I had a lot of interactions like this one with John over the 3 months he stayed with us. Little by little he started to lose his fear. We even went through the bed wetting phase with him and he was no longer so afraid that he needed to cower in the closet anymore. Life was different with his magic shoes and Buzz Lightyear flying.

A few weeks before Alice was to be leaving for a transitional housing program she had been accepted to, John plopped onto my lap as I was talking to Alice in the office on evening. He was playing nervously with my sleeve and finally said to me "Cool, I'm not afraid of Daddy touching me anymore." As a mandated reporter of child abuse, those words emptied every other sound in my head. "John, where did Daddy touch you?" "My pee pee." "Don't be afraid, John. You are right, Daddy won't do that anymore." Alice and I tried to hide the look of horror, but we could see it on each other. We were both surprised. And as she took John upstairs for his bath, I placed a call to Childrens' Services.

It wasn't long after Alice and John left for transitional housing that I left the shelter. It had been years of stories, faces, names on the news, names on the piles of intakes turned away. I was emotionally exhausted and could tell it was starting to affect the support I could continue to provide. I needed a break from it. I needed a chance to see something else. I needed to not have such a good poker face for stories like that. I needed to breathe.

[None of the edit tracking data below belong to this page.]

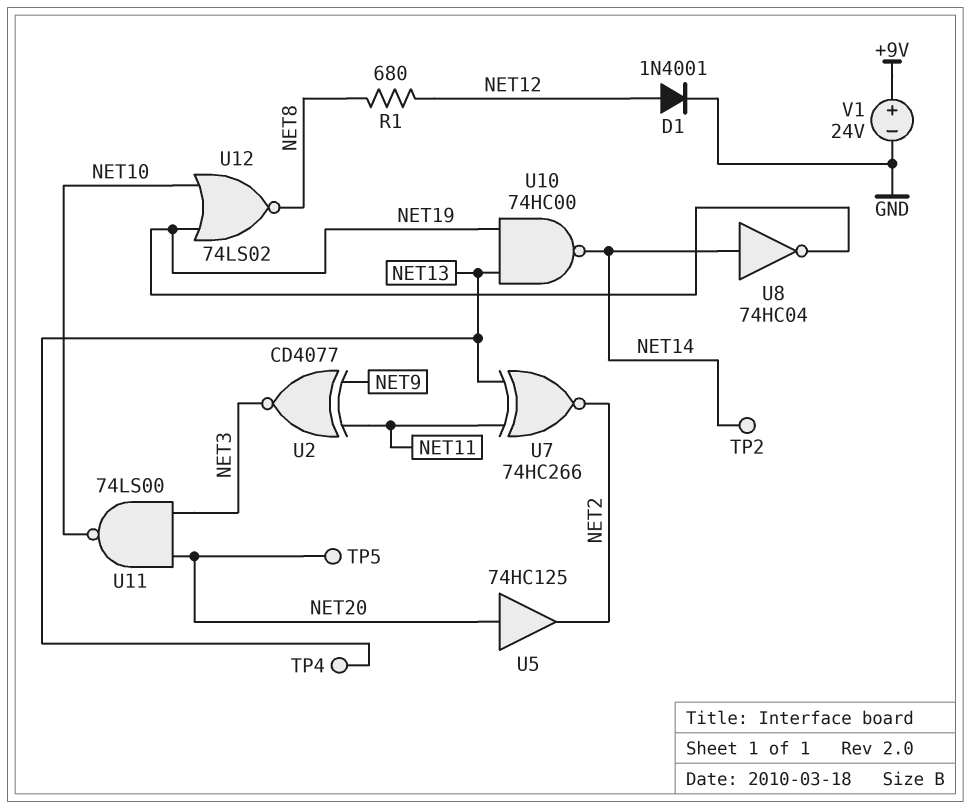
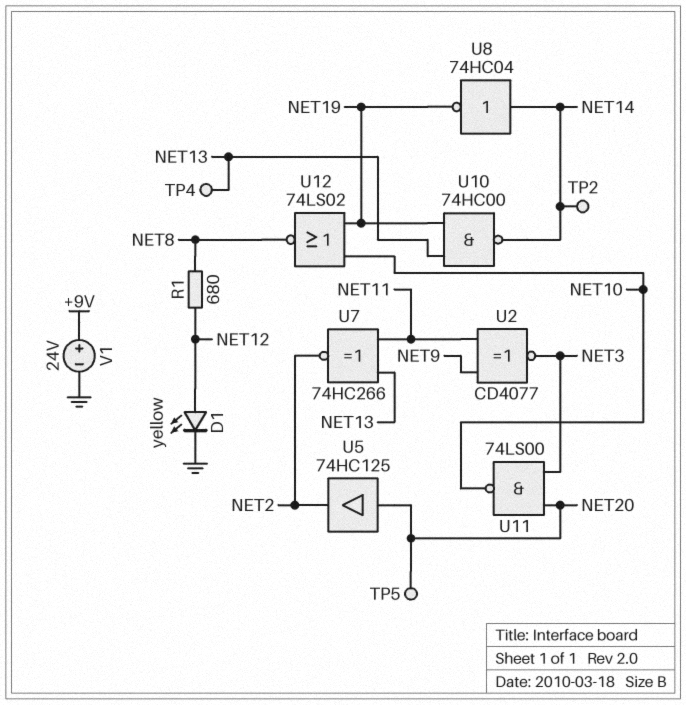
D1: diode 1N4001 (A NET12, K GND) -> LED yellow (A NET12, K GND)

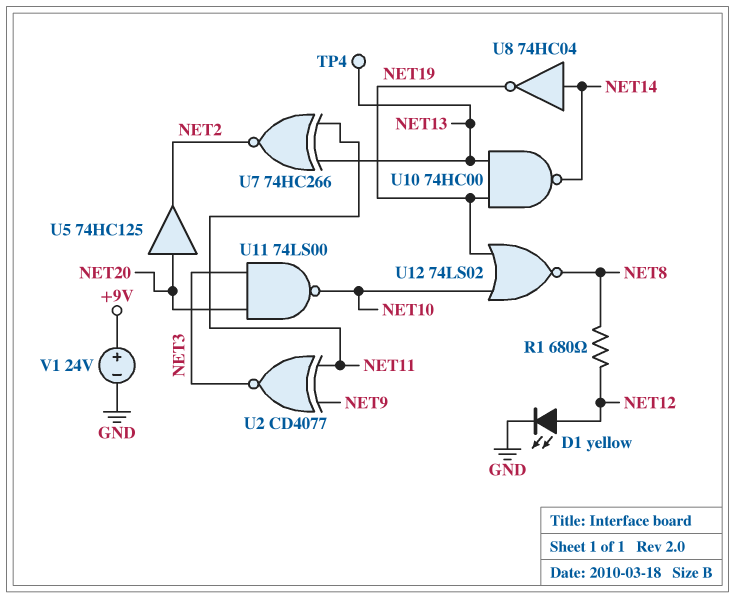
TP2: test point (NET14) -> none
TP5: test point (NET20) -> none

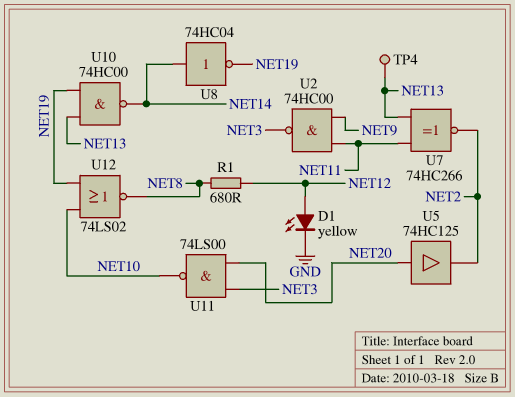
U2: XNOR CD4077 (in NET9, in NET11, out NET3) -> NAND 74HC00 (in NET9, in NET11, out NET3)
V1: 24V (plus +9V, minus GND) -> none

Sometimes when I am out on my long runs, I think of John. I think of his little hand and how they were always on me... climbing me, hanging off me, painting stuff my crappy old pair of jeans. When my runs seem long, I remember that I am out there for him and for Alice most of all. Their faces are always with me. Sometimes I think that maybe that day I made my feet magical too. Maybe that magic will get me over 26 miles and maybe it will help me to help the people who are continuing doing the work I felt too drained to keep at myself. Maybe magic feet might help the next little boy like John.

So here is my plea again. If you are reading this, help me find more magic for more little feet. Help me make sure that there is always a safe place with magical foot powder and stair landings and places where a little 3 year old boy can no longer be afraid of wetting his bed. And know that April 21st, no matter how long and how hard 26.2 miles feels, my magic feet will help get me there. For him.